Small Talk mit Jürgen Schulte von »Hufeisern gegen Rechts« zur rechtsextremen Anschlagsserie in Berlin-­Neukölln

»Dass die Polizei sich selbst überprüft, ist schwierig«

Small Talk Von Maëlle Nausner

In Berlin-Neukölln kommt es immer wieder zu rechtsextremen ­Anschlägen und Brandstiftungen. Die Ermittlungen der Polizei blieben bislang ergebnislos. Mehrere Polizisten werden zudem verdächtigt, selbst in rechtsextreme Netzwerke eingebunden zu sein. Bewohner der Neuköllner Hufeisensiedlung, die sich in der Initia­tive »Hufeisern gegen Rechts« zusammengeschlossen haben, fordern einen parlamentarischen Untersuchungsausschuss. Verdächtige Personen in den Ermittlungsbehörden sollen vom Dienst suspendiert werden. Jürgen Schulte von »Hufeisern gegen Rechts« hat mit der »Jungle World« gesprochen.

Welche Maßnahmen wären notwendig, damit Personen mit Nähe zu rechtsextremen Milieus gar nicht erst in den öffentlichen Dienst kommen?

Es wäre notwendig, dass bei der Einstellung eine intensivere Befragung durchgeführt wird, bei der auch rechtes und rassistisches Denken in den Blick genommen wird. Bisher wird nur auf Zeugnisse geschaut und körperliche Fitness überprüft. Die po­litische Komponente bleibt unberücksichtigt, das darf nicht sein. Auch in der Ausbildung muss die Geschichte von Antisemitismus und antimuslimischem Rassismus eine viel größere Rolle spielen. Im Grundgesetz ist Antirassismus als Konsens verankert. Da ist die Würde des Menschen festgeschrieben, was den Kern antirassistischen Denkens darstellt. Davon spürt man in der Gesellschaft teilweise wenig.

Wie könnte eine unabhängige Kontrollbehörde für die Polizei aussehen?

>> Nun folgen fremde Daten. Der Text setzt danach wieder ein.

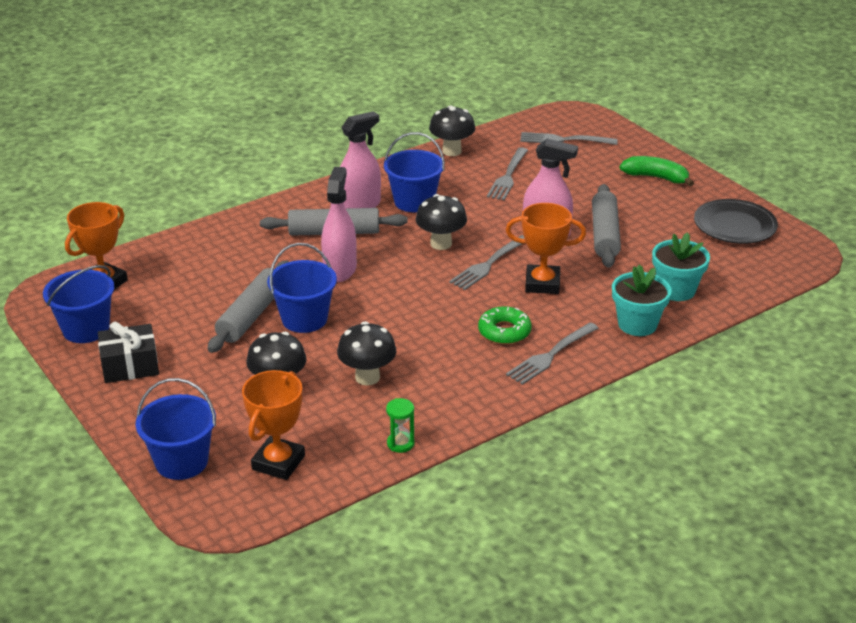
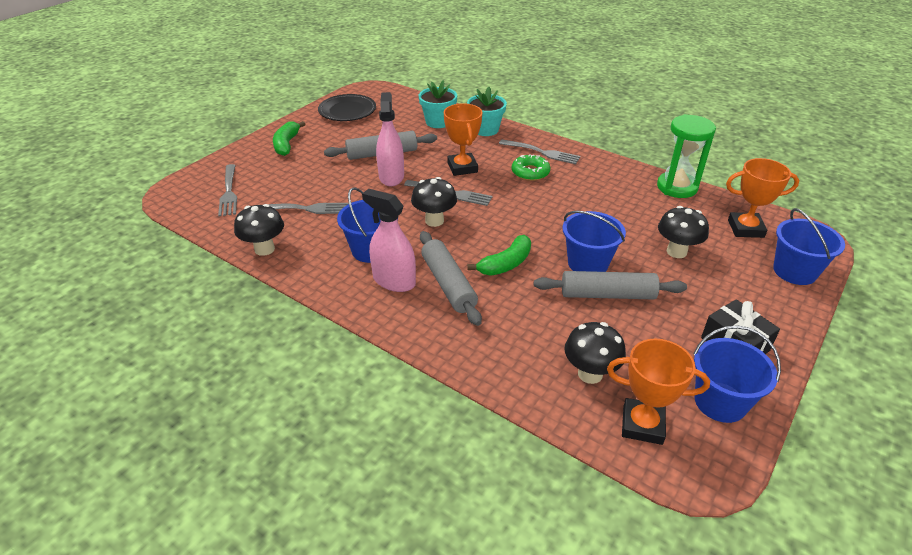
camera: 110 degrees left, 5 degrees up
(340, 269) = (506, 264): pink spray bottle -> green banana
(367, 377) = (628, 215): black mushroom -> black mushroom (590, 374)
(400, 443) = (677, 187): green hourglass -> green hourglass, size x2.15

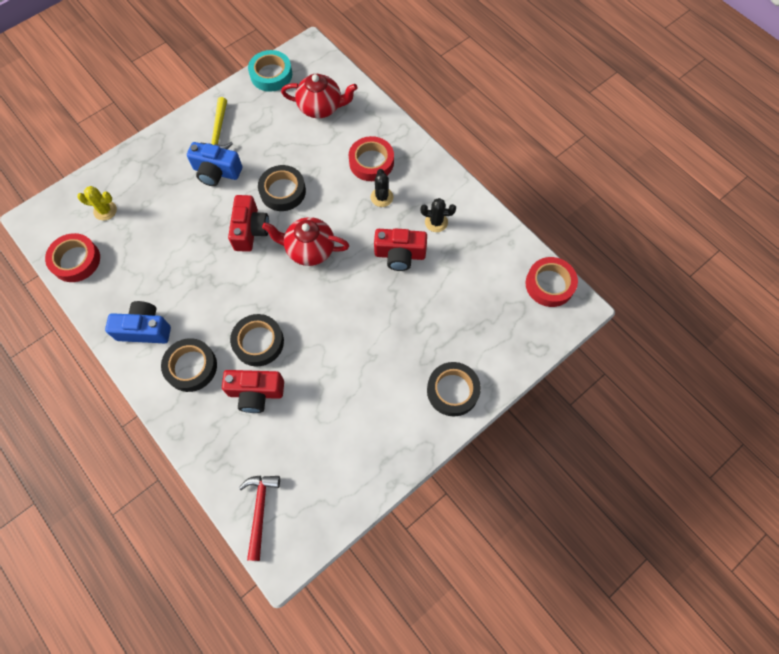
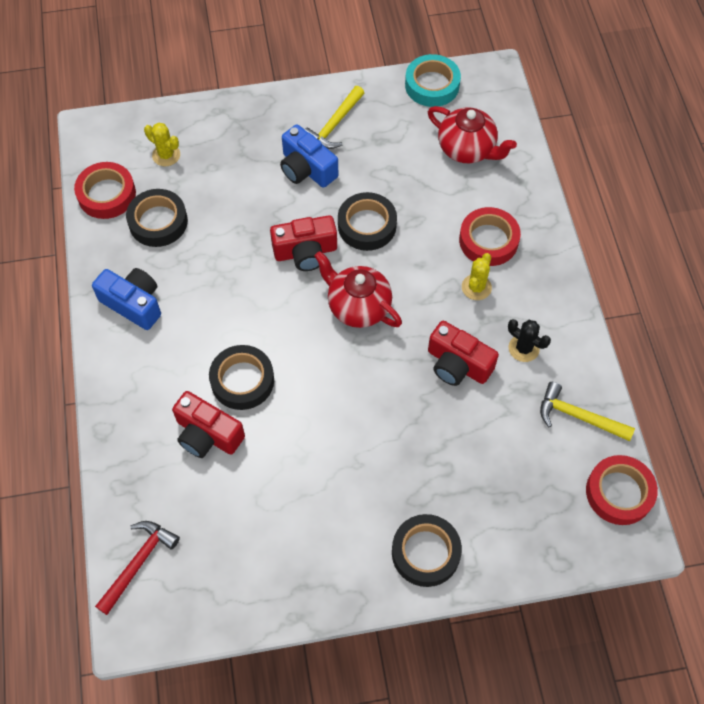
camera: 30 degrees right, 5 degrees down
(191, 367) = (157, 369): black tape -> black tape (158, 222)
(250, 230) = (305, 252): red camera -> red camera turned 45 degrees clockwise
(382, 197) = (476, 287): black cactus -> yellow cactus
(496, 249) = (578, 416): none -> yellow hammer

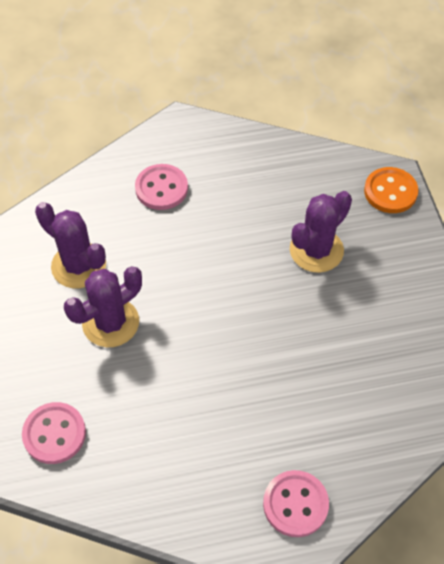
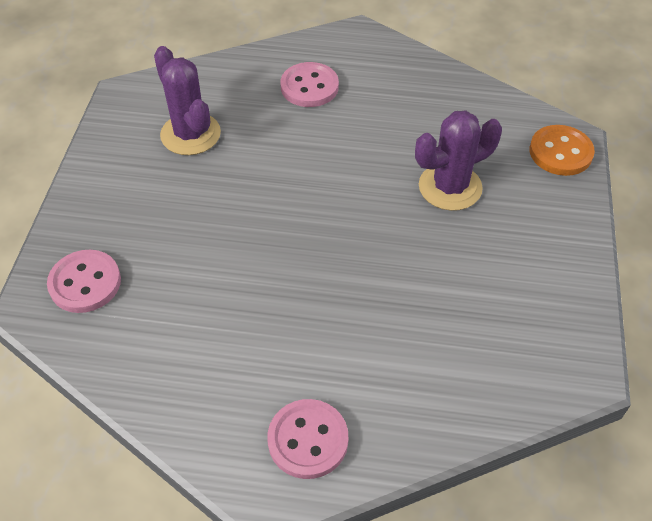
camera: 20 degrees right, 5 degrees down
(110, 323) = (196, 195): purple cactus -> none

Die gibt es zum Teil schon. Das sind Personen außerhalb der Polizei, die dem Parlament verpflichtet sind, an die sich alle wenden können, und die auch die Befugnis haben, dort entsprechende Untersuchungen durchzuführen. Auch durch den Berliner ­Innensenat wurden verschiedene Kommissionen eingerichtet, die zur Aufgabe haben, die Ermittlungsvorgänge zu untersuchen. Das Problem in Berlin ist allerdings, dass diese Kommissionen selbst Bestandteil der Polizei sind. Dass die Polizei sich selbst überprüft, ist natürlich schwierig. Da werden viele Fehler verdeckt. Deshalb fordern wir einen parlamentarischen Untersuchungsausschuss, der gar nicht so sehr die Taten aufklären, sondern in erster Linie Schwächen, Fehler und Strukturen bei den Ermittlungen beleuchten soll. Ein parlamentarischer Untersuchungsausschuss hat das Recht, die Akten einzusehen, ­Zeugen zu vernehmen und sich ­einen größeren Überblick zu ­verschaffen.

Was kann man gesellschaftlich tun?

Da gibt es unterschiedlichste Auffassungen. Wir von der Hufeisensiedlung haben uns zu einer Initiative zusammengeschlossen, die sich bemüht, in diesem Nachbarschaftskomplex ein Diskussionsklima herzustellen, ein Klima von Toleranz und ge­genseitiger Akzeptanz. Wir versuchen, das mit Veranstaltungen zu demokratischer Kultur und zur Auseinandersetzung mit Antisemitismus und rechtsextremen Gruppierungen zu ermöglichen. Bei uns in der Nähe ist eine große Flüchtlingsunterkunft, auch dazu machen wir Veranstaltungen. Wenn jemand angegriffen wurde, ist es wichtig, dass der- oder diejenige merkt, er oder sie ist nicht allein. In solchen Momenten brauchen Leute Unterstützung.